Substituted 2-aminothiopen-derivatives: a potential new class of GluR6-antagonists
- Eur J Med Chem. 2010 Jan;45(1):69-77. doi: 10.1016/j.ejmech.2009.09.025.
- 1. Pharmazeutische Chemie, Institut für Pharmazie, Fakultät für Biowissenschaften, Pharmazie und Psychologie, Universität Leipzig, Brüderstr. 34, 04103 Leipzig, Germany. [email protected]

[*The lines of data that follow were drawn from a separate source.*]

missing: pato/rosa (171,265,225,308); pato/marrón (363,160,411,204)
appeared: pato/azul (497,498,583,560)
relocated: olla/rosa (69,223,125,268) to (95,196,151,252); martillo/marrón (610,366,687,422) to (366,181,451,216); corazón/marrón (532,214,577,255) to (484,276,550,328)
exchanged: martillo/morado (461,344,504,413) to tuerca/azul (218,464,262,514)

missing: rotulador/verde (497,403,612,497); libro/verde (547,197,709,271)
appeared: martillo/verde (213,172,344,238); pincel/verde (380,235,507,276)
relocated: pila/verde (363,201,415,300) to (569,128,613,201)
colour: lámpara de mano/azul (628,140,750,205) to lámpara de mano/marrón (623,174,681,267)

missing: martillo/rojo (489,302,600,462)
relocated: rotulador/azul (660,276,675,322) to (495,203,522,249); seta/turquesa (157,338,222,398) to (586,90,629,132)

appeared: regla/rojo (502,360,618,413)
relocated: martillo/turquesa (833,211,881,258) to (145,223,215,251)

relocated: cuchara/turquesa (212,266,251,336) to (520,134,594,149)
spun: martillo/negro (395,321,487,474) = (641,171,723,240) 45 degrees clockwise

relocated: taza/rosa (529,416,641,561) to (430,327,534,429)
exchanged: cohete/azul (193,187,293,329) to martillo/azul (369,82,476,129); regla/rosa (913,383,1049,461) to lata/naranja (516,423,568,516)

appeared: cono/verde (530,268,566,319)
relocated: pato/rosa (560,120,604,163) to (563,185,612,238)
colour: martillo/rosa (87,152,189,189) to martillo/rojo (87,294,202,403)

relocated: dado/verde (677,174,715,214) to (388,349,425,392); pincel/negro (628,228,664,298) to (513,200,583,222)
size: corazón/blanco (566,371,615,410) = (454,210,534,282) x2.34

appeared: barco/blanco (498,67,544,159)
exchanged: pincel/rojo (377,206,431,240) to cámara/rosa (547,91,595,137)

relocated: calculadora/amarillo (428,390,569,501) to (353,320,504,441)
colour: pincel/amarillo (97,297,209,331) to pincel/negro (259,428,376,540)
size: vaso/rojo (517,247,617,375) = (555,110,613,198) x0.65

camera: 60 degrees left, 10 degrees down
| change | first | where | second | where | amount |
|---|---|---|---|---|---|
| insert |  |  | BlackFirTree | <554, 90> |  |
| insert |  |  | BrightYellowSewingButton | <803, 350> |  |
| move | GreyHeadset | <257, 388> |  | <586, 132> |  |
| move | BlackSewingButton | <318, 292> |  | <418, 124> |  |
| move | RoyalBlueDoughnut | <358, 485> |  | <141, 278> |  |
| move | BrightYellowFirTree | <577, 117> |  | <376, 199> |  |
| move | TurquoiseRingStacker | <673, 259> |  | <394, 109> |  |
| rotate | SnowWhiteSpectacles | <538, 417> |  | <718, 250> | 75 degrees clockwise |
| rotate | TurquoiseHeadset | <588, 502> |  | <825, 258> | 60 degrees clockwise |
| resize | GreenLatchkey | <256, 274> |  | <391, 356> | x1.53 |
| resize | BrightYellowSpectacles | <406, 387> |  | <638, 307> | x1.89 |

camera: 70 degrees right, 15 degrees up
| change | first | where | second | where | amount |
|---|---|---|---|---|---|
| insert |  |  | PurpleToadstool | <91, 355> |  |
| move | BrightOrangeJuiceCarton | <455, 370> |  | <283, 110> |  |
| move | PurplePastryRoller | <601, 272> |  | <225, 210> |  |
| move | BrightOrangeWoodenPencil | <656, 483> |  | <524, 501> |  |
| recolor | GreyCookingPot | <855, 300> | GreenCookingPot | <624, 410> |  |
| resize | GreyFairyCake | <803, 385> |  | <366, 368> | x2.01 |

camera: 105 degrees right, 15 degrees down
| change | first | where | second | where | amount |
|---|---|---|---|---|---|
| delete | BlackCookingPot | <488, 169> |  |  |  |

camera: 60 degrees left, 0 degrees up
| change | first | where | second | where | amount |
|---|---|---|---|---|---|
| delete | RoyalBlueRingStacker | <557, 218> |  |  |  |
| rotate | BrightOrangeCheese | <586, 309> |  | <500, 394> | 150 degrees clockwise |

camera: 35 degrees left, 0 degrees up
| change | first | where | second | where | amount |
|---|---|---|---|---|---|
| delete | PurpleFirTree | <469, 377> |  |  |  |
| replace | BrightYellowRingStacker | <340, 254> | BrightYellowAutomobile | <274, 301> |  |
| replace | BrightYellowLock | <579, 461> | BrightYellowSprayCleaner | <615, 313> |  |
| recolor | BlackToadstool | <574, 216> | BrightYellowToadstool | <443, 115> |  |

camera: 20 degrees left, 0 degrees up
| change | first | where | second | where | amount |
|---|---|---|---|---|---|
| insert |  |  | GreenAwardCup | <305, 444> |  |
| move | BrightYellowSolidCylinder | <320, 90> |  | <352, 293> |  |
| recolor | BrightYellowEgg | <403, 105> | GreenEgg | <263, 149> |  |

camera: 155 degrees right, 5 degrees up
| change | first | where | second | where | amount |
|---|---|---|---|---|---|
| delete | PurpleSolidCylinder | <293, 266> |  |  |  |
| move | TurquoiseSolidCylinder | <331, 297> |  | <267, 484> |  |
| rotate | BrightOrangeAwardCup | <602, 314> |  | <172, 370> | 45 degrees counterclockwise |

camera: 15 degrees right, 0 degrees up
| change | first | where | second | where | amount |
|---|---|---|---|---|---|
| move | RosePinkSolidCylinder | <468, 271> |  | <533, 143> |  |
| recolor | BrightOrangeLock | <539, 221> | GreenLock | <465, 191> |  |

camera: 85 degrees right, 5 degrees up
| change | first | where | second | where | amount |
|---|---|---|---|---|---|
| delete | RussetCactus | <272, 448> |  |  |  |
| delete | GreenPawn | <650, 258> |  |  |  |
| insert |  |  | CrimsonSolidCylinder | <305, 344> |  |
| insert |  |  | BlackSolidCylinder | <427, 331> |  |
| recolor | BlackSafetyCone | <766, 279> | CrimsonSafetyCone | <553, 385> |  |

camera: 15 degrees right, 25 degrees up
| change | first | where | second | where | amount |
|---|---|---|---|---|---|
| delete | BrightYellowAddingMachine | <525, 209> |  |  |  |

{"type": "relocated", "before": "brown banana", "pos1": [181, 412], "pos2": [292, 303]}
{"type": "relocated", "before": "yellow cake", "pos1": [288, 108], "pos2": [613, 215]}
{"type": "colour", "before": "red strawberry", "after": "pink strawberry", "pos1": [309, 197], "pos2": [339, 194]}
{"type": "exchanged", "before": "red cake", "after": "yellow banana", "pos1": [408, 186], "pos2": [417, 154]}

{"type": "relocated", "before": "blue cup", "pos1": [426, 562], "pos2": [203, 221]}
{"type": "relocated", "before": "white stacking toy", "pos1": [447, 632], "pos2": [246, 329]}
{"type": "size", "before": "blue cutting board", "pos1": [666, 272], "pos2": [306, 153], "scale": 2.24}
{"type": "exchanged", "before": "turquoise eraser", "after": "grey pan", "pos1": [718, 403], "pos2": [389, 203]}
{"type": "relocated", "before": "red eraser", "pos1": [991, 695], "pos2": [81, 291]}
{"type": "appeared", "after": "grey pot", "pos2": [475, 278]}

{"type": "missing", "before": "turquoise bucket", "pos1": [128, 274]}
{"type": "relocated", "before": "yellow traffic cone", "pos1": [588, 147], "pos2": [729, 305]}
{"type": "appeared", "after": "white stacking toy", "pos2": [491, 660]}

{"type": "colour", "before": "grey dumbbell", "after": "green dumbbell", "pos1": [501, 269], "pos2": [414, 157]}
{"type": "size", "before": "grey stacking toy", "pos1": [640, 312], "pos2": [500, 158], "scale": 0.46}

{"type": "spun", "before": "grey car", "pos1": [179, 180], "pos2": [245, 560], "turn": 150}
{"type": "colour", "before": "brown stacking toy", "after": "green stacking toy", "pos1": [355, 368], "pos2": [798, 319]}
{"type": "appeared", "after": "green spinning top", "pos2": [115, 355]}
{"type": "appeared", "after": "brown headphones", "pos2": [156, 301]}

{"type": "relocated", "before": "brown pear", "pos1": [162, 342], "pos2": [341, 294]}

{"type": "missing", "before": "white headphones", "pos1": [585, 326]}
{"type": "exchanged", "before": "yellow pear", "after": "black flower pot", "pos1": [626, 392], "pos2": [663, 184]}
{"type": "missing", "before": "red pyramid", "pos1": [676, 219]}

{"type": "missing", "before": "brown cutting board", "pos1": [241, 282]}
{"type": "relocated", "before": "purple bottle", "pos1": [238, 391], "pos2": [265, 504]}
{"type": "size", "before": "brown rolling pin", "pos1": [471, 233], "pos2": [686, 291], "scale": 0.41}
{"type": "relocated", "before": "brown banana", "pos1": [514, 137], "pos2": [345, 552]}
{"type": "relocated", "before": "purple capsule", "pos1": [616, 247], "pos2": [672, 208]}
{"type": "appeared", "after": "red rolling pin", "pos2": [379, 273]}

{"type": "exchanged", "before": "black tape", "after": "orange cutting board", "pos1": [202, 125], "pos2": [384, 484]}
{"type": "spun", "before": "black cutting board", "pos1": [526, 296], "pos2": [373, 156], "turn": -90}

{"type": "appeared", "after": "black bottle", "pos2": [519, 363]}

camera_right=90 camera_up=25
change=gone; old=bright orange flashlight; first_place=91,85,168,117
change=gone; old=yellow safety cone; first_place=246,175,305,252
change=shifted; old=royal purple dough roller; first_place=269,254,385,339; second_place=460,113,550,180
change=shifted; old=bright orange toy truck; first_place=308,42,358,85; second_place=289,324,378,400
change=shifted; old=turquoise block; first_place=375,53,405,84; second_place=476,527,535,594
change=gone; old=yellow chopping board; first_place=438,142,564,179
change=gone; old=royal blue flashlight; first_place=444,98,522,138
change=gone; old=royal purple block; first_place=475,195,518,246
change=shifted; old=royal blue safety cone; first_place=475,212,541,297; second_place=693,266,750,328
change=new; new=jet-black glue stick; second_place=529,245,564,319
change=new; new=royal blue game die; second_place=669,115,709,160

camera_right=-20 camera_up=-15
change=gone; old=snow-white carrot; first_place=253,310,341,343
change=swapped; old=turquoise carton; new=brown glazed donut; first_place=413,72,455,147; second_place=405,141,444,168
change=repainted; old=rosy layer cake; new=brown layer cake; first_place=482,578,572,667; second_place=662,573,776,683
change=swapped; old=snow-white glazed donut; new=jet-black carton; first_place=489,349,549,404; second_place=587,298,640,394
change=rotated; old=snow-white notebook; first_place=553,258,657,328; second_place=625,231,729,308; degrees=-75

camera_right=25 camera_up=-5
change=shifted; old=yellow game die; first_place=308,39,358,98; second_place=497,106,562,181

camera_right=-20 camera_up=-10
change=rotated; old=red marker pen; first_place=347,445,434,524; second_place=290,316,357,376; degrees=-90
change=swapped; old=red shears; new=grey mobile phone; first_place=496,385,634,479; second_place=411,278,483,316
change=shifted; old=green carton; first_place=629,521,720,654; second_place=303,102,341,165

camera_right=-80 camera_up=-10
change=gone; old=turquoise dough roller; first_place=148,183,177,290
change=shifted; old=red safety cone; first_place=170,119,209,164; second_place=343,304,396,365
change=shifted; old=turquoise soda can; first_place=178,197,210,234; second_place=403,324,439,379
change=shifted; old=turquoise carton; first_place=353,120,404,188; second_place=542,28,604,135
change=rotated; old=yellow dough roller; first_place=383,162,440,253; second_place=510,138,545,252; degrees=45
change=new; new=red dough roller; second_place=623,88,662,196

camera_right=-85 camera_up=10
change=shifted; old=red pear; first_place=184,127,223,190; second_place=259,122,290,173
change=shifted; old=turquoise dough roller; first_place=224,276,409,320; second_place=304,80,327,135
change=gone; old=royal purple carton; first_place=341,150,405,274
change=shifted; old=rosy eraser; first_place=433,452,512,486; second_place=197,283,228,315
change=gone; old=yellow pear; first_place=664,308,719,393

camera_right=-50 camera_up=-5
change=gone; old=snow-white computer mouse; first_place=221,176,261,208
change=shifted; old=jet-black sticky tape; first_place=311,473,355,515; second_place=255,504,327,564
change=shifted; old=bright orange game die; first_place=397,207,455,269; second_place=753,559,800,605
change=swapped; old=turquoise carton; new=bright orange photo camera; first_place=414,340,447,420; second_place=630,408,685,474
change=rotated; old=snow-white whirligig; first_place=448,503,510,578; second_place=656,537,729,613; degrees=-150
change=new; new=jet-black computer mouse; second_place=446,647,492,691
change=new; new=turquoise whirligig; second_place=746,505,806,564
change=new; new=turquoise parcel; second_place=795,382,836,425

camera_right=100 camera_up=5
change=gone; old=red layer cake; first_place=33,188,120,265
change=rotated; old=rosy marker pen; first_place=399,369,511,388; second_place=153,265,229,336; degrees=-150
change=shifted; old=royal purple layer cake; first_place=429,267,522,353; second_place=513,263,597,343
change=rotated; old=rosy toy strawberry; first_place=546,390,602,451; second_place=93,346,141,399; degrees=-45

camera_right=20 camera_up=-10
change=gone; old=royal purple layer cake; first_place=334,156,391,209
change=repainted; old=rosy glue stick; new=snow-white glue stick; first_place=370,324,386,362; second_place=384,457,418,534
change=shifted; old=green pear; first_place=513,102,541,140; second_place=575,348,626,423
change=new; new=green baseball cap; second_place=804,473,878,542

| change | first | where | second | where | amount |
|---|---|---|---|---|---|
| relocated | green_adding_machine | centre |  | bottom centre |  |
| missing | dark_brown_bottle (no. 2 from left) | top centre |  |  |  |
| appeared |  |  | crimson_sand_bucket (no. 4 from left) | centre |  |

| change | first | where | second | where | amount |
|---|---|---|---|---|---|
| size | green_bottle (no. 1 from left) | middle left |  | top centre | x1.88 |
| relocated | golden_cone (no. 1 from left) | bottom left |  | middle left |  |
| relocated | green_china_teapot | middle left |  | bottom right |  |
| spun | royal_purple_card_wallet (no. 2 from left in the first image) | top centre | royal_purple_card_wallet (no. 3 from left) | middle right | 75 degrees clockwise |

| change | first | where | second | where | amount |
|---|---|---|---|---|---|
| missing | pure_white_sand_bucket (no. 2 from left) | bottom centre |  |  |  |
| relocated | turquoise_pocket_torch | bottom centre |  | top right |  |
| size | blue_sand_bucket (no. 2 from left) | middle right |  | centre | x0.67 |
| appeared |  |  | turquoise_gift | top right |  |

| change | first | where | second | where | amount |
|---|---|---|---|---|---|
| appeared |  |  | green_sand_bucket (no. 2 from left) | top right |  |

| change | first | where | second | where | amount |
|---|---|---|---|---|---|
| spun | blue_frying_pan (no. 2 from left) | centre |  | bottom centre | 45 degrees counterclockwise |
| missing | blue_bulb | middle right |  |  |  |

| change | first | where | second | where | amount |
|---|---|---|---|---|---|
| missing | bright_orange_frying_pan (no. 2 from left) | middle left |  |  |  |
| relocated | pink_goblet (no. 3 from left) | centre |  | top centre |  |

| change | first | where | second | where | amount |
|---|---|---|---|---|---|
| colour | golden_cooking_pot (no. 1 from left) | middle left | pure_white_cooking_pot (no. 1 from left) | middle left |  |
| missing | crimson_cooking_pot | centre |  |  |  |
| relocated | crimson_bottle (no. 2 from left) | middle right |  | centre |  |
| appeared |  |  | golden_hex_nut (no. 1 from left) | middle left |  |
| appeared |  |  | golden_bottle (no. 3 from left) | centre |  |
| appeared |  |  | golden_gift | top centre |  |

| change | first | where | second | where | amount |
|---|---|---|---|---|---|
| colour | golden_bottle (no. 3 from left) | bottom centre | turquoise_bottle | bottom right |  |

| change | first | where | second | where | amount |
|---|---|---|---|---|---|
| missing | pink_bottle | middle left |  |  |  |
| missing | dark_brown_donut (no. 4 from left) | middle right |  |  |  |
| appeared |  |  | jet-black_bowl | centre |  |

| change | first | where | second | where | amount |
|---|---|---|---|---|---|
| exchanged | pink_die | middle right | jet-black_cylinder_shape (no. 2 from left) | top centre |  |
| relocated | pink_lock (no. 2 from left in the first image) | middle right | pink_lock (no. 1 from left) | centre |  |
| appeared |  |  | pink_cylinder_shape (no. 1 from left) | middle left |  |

In the course of search for new therapeutic agents against epilepsy new inhibitors for the Kainate Receptor subtypes GluR5 and GluR6 were synthesized. We were able to synthesize new substituted thieno[2,3-d]pyrimidines 3a,b, 4a,b, 5a,b as well as thiophene-3-carboxamides 2a-d and a multitude of substituted 4-methyl-5-phenylthiophene-3-carboxylic acids. All compounds described herein were tested for their antagonistic effect towards the Kainate Receptor subtypes GluR5 and GluR6. The highest activity was observed for ethyl 2-amino-4-methyl-5-phenylthiophene-3-carboxylate 1c with an IC50=0.75 microM at the GluR6 receptor.